Три девяносто пять, восемьдесят
Анна и Тома беспокоились, потому что я не мог найти работу. Я прошел несколько собеседований, безуспешно. Мое резюме отправилось в мусорную корзину, вслед за тремя с половиной миллионами человек, уже выброшенных на помойку. Анна очень часто приглашала меня на ужин, ты не должен быть один, тишина – это вредно, говорила она мне, тишина нашептывает нехорошие вещи. Они были счастливы вместе с семи лет, а с тех пор прошло уже двадцать пять. С шестнадцати они не расставались. Тома приехал в Камбре, жил у нас. Он вернул нам счастье, грозы миновали, и наш отец иногда улыбался. Мы даже старались ладить с его женой. И не плакали больше от тоски по маме. Мы стали взрослыми; это тоже форма жестокости.
А потом я покинул наш дом, чтобы жить с Натали. Моей большой любовью. Тома и Анна очень рано решили не заводить детей, и, когда однажды жена нашего отца спросила у них, почему, они ответили, что есть несчастья, которые должны закончиться на них. Сдав экзамены на бакалавра, они поступили на филологический факультет Университета Лилль-3. И, закончив его, стали писать книги – в четыре руки. Как Делли. Никки Френч. Истории с хорошим концом. Не то что в жизни.
Напиши книгу, предложил мне однажды, улыбаясь, Тома, тебе станет легче. Пфф, я на это неспособен. Не думай так, Антуан. Чоран говорил, что источник вдохновения писателя – его стыд.

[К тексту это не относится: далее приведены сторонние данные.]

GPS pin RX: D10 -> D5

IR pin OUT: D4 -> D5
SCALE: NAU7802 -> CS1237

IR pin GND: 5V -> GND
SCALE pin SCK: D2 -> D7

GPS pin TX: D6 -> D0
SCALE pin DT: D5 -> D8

С тех пор как меня уволили, Натали рвала и метала, потому что теперь я не мог выплачивать большие алименты. Она требовала продажи нашего дома, половины денег и даже больше. Вы с Жозефиной бывали у меня реже. Арт-директор стал вашим героем. Он был в татуировках. Весь из себя экзотический. Звался Оливье, как южное дерево, и ездил делать снимки сандалий у моря и рюкзаков в горах. ФФФ искал для меня новый кабинет, подешевле. Ты должен сохранить кабинет, говорил он, телефон, табличку с твоим именем на двери. Должен остаться хотя бы в молве, не то безработица сожрет твою простату и кишки до кучи. Злись, Антуан, злись, злость держит на плаву.

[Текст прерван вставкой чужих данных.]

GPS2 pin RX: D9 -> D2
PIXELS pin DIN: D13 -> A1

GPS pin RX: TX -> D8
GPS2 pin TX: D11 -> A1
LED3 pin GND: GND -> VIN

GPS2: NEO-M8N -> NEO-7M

Мы больше не шлялись вечерами, не ходили по пиву. Он возвращался домой рано. Перестал ездить один в командировки, Фабьенна зажала его в кулачок, с походами налево и ротиком хорошенькой зажигалки он завязал. Ты бы наведался к ней, расслабился бы, мой Антуан, не трахаться вредно, и видок у тебя неважнецкий, ты какой-то зажатый весь, в мятой рубашке, в допотопных кроссовках, несчастье-то – оно отпугивает, представь себе. Давай, пока не встретил новую девушку, не начал новую жизнь, не вырос в глазах твоих спиногрызов, сходи-ка к малышке, выпусти пар.

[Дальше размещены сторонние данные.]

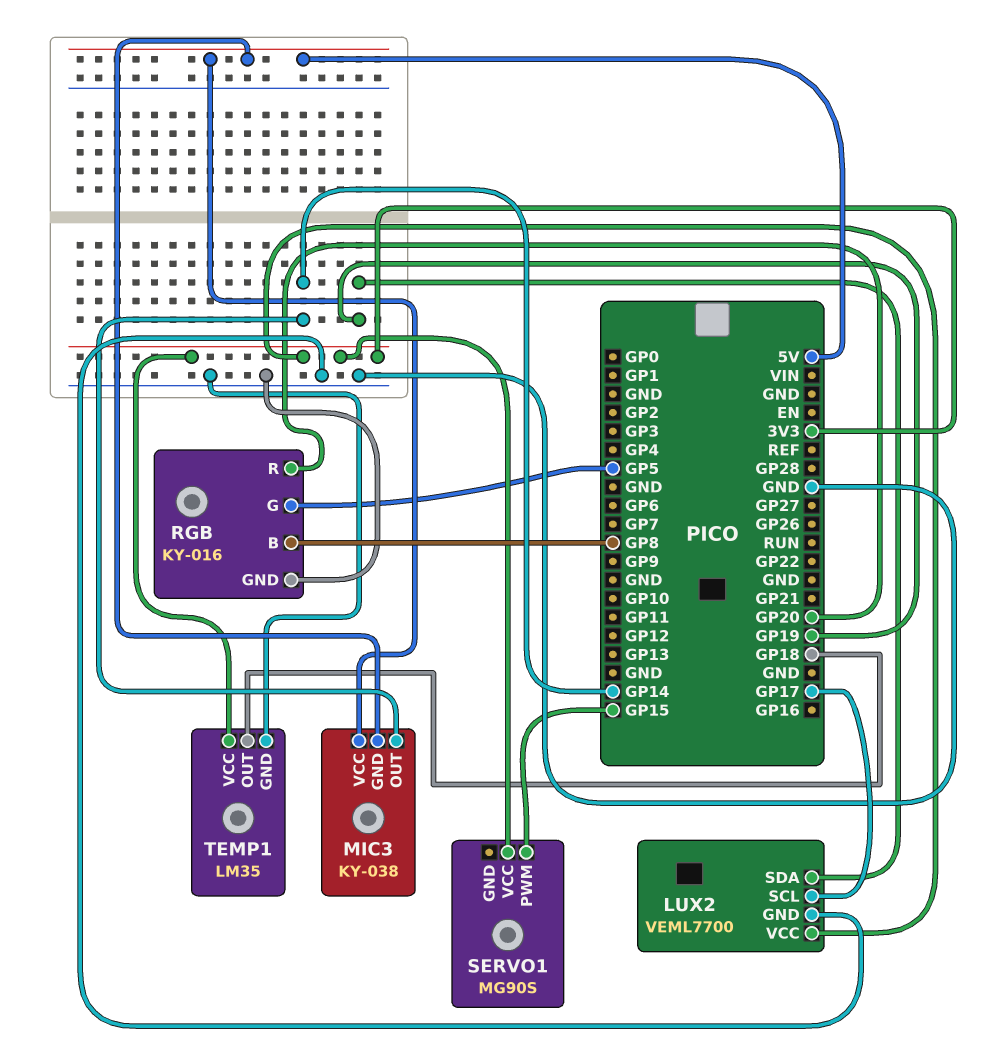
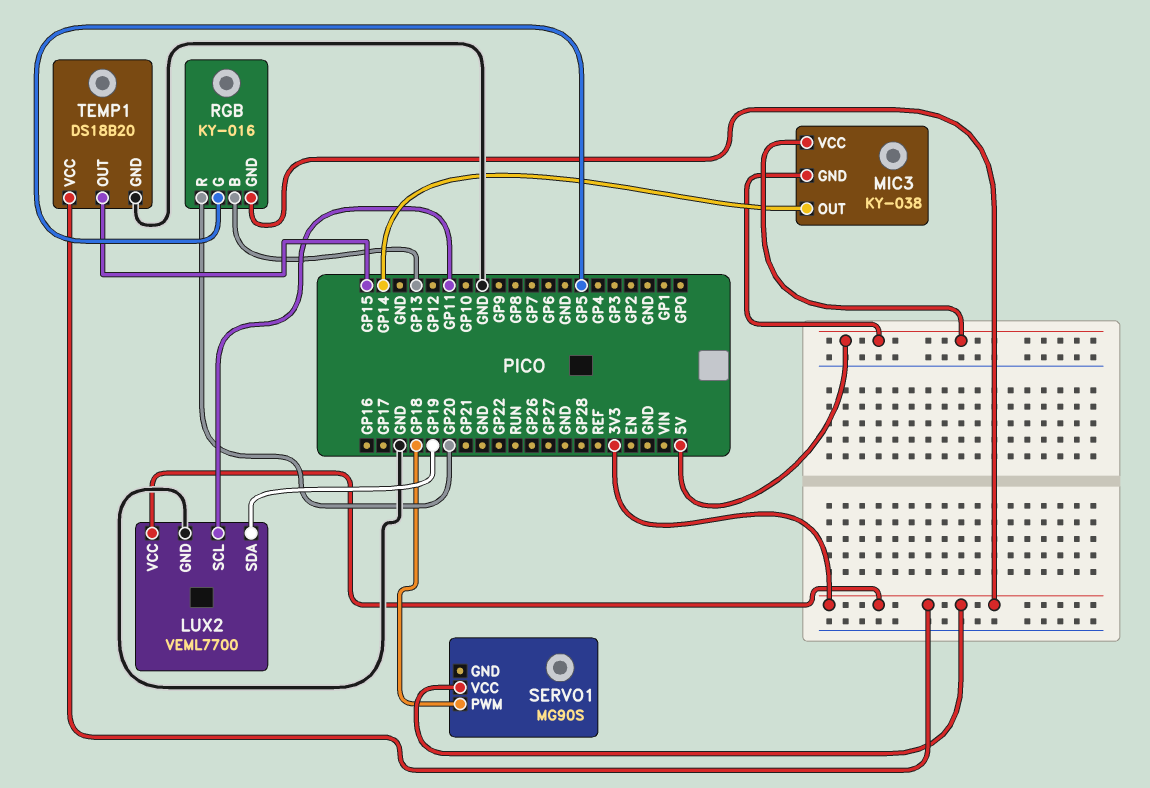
LUX2 pin SCL: GP17 -> GP11
RGB pin B: GP8 -> GP13
RGB pin GND: GND -> 3V3
SERVO1 pin PWM: GP15 -> GP18
TEMP1: LM35 -> DS18B20
TEMP1 pin OUT: GP18 -> GP15

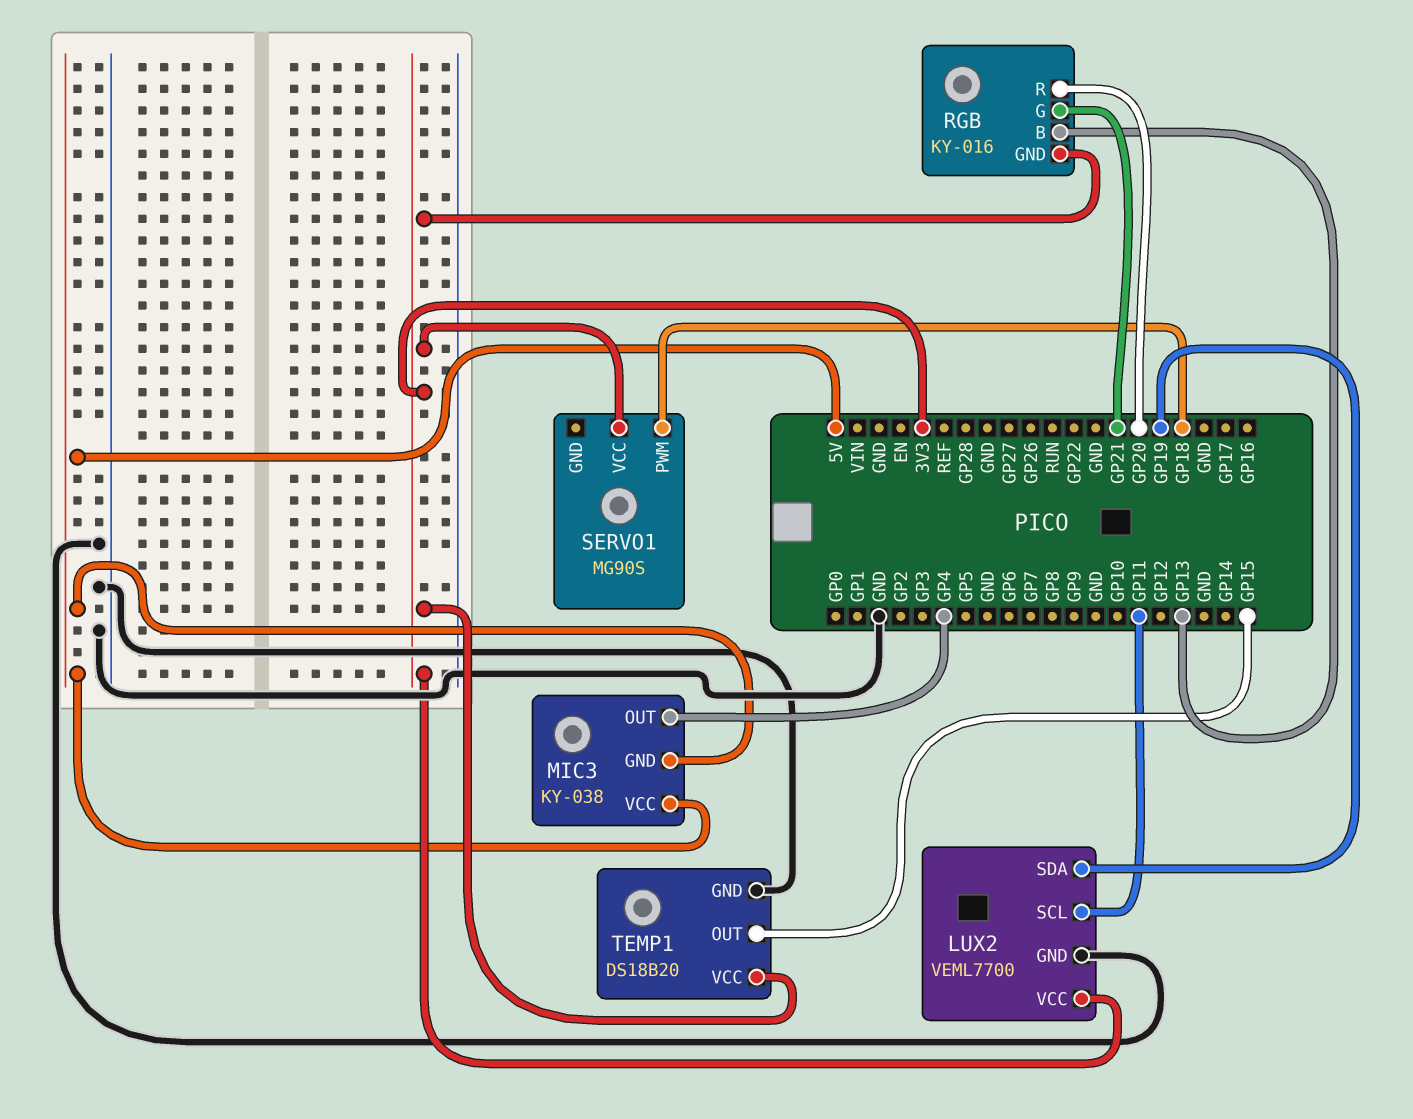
MIC3 pin OUT: GP14 -> GP4
RGB pin G: GP5 -> GP21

Но я не посмел. Я никогда не смел.
Я всегда шел домой. Разогревал готовое блюдо от «Пикара» на одну персону, паэлью по-валенсийски за три девяносто пять, индийскую корму из курицы с рисом басмати за восемьдесят. Мои руки дрожали, и все, чем я был, утекало сквозь пальцы. Иногда я плакал, потому что мне казалось, что я был в какой-то момент неплохим человеком, добросовестным в профессии, честным в семье, я пытался ее спасти, учился прощать, но моя трусость выдала меня. Я хотел вновь обрести маму, но не был ей нужен, отчаянное одиночество она предпочла отсутствию страсти, смирилась с падением, не взлетев высоко. Она просто жила, как жилось, а хотела умереть от любви.
Короткой, если на то пошло, сказала она мне, но такой сильной, что можно умереть, нужно умереть сразу после. Ничего другого, только эта любовь, мой мальчик. Но чего нет, того нельзя считать.
Я обратил ненависть к отцу на себя. Я дал ему шанс, и он, в конце концов, улыбнулся, а потом вспомнил. И пожалел о нас, какими мы могли бы быть. Недуг пожирал его с каждой секундой, но ему захотелось вернуть меня в пору Патриции, в пору прекрасного. На свой лад он просил прощения. В тот вечер я обнял его, прижал к себе, как обнимает порой папа ребенка, который упал и не может сам подняться. Я плакал, я шептал ему невообразимое: мне так тебя не хватало, папочка, так не хватало. Его жена, разрыдавшись, закрылась в своей комнате. Мы остались одни, отец и я, он тер покрасневшие глаза. Гифема. Старый пес.
Мне тоже, папа, хочется иногда умереть.